ENTRETIEN – Périscolaire, adaptation, mobilités… L’édile revient, cent jours après son installation à l’Hôtel de Ville, sur les dossiers brûlants et assure que, député, il n’aurait pas voté la censure.LA TRIBUNE DIMANCHE – Cent jours après votre élection à la mairie de Paris, vous revendiquez votre méthode de l’hyper-proximité. Comment cela se traduit-il ?EMMANUEL GRÉGOIRE – Par le dialogue et l’écoute. Paris est un territoire complexe, avec des habitants qui ont des attentes différentes selon leur âge, leur mode de vie ou leur usage de l’espace public. Mon ambition, c’est de trouver les points d’équilibre entre les grandes orientations que nous portons et les effets de bord que nos décisions peuvent avoir. J’ai conscience que certaines d’entre elles – sur les enjeux environnementaux, sur les loisirs, sur l’espace public – peuvent bousculer des intérêts ou la qualité de vie de certains habitants.

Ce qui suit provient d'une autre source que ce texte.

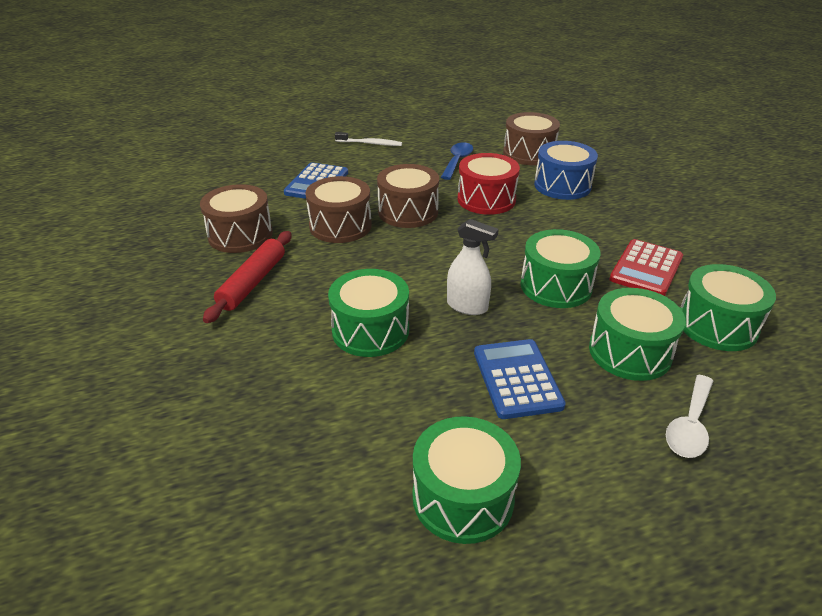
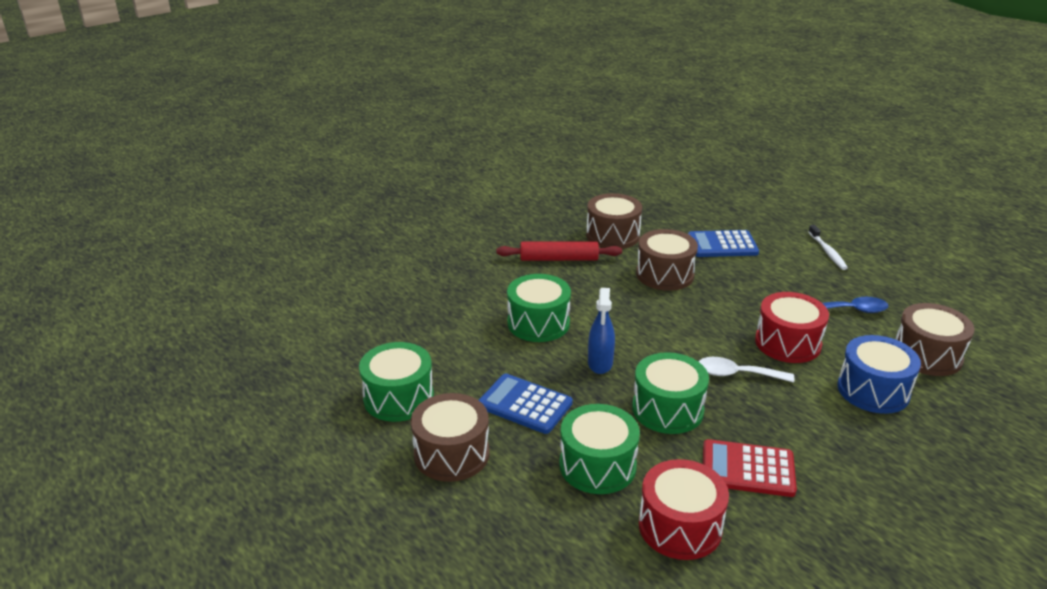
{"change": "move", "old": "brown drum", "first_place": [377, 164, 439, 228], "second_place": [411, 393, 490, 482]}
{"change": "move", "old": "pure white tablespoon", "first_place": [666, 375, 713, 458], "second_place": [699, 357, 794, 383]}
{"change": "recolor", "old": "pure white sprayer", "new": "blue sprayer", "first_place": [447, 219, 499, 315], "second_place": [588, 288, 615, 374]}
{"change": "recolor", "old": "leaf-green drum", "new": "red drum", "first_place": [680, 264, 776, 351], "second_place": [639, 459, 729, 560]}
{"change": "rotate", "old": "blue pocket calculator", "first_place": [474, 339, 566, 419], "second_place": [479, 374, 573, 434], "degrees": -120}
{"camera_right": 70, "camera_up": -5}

Ils souhaitent être davantage associés aux décisions qui concernent leur quartier et l’avenir de leur ville. C’est pourquoi je suis très soucieux d’écouter mais aussi d’expliquer. Je ne veux jamais donner le sentiment qu’on agit au détriment des uns ou des autres, ou, pire, avec indifférence. Même si on ne convainc pas toujours, je suis convaincu que les Parisiens sont plus tolérants quand on prend le temps de l’écoute et de la pédagogie.
C’est une différence avec votre prédécesseure Anne Hidalgo ?
C’est surtout ce que je suis. Mon obsession, c’est d’embarquer toutes les Parisiennes et tous les Parisiens. Avec des résistances, certes, des adhésions plus ou moins élevées, mais sans laisser personne à l’écart du mouvement global dans lequel on s’engage. Je pense avoir les mêmes préoccupations, les mêmes exigences que le maire de n’importe quel petit village. Mon rôle est de régler des problèmes de poteaux tordus mais aussi des souffrances sociales extrêmement concrètes.